Stephanie "Steph" Brown

I was in the back seat of an automobile whose side was rammed into by a large truck. It took the jaws of life to remove myself and a friend from the back seat. I appeared worse off, so I was med flighted to a high tech hospital. My friend died at a nearby hospital. I was supposed to die for a some days. Seven tubes ran into my tied down body, one which was continuely dragging up dried blood; doctors did not know from where I was bleeding. I was in a coma for one week, followed by coma states. I was supposed to have kept in a coma state, be a "vegetable," but I wasn't. My voice box was broken, with a hole in my esophogus. I was supposed to need tube feeding the rest of my life, but I didn't. I began to mumble, even. I began to laugh hysterically, thinking everyday that I was experiencing a dream. I couldn't remember my yesterday's. The right of my body was paralyzed, but I did not realize it yet. No one could understand what I was laughing about; I thought they could, though I didn't know them. One day I reflected upon some one memory that I had. I did not know what lay outside of hospital walls, but I had a memory. It was of a beautiful place I could not picture. I was happy there. My friend, who died, was there; she waved to me. Someone told me why I must keep existing. I could remember no content; I had no auditory nor visual memory; I just felt strange about what I then "knew." I asked my mother about my friend, and was told she had died.

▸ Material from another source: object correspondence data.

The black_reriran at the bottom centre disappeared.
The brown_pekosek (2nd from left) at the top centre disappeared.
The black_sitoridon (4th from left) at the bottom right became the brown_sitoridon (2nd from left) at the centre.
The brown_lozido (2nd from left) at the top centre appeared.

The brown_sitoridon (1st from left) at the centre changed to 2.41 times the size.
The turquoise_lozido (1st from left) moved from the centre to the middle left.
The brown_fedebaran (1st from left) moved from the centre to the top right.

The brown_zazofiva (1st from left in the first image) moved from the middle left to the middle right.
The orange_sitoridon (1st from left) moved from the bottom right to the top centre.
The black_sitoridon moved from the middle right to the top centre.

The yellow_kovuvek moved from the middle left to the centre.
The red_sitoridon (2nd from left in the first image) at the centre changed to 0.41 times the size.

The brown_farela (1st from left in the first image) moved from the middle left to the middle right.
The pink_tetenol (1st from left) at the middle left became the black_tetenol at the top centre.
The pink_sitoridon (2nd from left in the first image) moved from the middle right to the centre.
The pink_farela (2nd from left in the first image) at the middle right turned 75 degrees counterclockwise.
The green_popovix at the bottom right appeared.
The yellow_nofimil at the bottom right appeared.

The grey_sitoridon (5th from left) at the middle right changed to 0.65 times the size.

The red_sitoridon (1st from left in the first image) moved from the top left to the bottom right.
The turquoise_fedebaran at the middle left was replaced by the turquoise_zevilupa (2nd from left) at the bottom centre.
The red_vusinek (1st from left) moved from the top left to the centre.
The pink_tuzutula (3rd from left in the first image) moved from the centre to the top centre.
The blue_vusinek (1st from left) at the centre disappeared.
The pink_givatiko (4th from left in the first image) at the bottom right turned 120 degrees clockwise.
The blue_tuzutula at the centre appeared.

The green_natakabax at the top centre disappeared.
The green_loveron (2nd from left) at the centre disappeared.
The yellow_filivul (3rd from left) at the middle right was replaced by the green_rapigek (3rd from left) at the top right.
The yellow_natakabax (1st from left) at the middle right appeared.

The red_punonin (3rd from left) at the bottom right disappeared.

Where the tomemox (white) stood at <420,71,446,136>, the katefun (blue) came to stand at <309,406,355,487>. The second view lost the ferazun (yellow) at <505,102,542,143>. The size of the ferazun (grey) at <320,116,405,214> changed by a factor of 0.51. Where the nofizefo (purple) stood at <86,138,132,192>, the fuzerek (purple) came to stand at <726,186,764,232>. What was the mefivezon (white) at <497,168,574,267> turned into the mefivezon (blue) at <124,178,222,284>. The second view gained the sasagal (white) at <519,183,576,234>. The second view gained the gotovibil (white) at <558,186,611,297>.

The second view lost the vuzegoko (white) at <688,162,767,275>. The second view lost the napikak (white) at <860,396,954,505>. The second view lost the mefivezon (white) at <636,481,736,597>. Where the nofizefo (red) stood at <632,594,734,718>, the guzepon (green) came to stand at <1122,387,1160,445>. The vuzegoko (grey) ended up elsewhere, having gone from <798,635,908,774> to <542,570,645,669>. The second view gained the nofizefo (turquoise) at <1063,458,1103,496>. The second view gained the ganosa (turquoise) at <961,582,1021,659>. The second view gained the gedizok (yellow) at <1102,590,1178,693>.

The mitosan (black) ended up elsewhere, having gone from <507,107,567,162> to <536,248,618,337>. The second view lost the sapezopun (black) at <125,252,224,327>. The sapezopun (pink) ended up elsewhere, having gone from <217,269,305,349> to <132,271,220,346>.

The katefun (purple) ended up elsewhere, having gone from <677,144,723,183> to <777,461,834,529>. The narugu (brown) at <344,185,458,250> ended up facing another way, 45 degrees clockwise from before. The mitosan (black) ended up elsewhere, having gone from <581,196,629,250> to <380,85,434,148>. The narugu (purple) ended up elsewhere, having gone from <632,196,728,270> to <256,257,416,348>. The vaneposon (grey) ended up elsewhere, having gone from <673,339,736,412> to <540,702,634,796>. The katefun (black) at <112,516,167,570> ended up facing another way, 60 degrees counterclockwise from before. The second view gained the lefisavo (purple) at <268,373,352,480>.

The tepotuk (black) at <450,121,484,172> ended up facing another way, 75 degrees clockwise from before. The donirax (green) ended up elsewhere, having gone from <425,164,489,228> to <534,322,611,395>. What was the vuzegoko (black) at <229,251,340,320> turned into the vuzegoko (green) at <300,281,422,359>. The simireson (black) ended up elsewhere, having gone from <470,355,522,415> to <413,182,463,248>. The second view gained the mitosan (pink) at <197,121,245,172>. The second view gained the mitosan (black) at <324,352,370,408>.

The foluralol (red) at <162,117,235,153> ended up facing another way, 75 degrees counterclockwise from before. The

Occupational, physical, and speech therapies for a month and a half, and by that time I had demanded enough to be removed from the hospital. I became free to undergo therapies at my local hospital.

I was very depressed by this time. Memory of my yesterdays was growing clearer. A dream ought not last so many days. My family was becoming familiar. My mother told me I was not dreaming; why would she lie?

Beyond my familiarity with things I had once knew, I experienced complete retrograde amnesia. Who had I been? Who was I? Certainly I wasn't the helpless person who everyone was treating me as: just because I spoke slow and slurred didn't mean I had to be spoken to slow. I was not an idiot. I was no lesser of a person than I had been prior to injury. I was determined to prove this, so I could be left alone.

My father had me walk, a lot. He had me lift, and pull, and kneed. He did not comprehend brain injury. He just wanted me to look all right, the same I had always looked. I never had said much in the past, it was my appearance that counted.

I astounded my 7 neuropsychologists. I was determined, as is in my character, to get better, though I knew not what for, or why. I advanced in months what was supposed to take me many years, if at all.

Here I am. Four years later. Looking at me now, you wouldn't guess I experienced the above. I am a 3rd year student attending the University of Madison, WI, majoring in philosophy and psychology. I am 20. I am ambitious. My views on life are considered "different." In relearning life, i.e. existence, I saw our cultures superficial and materialistic ways, and kept on looking. I saw what is important in life.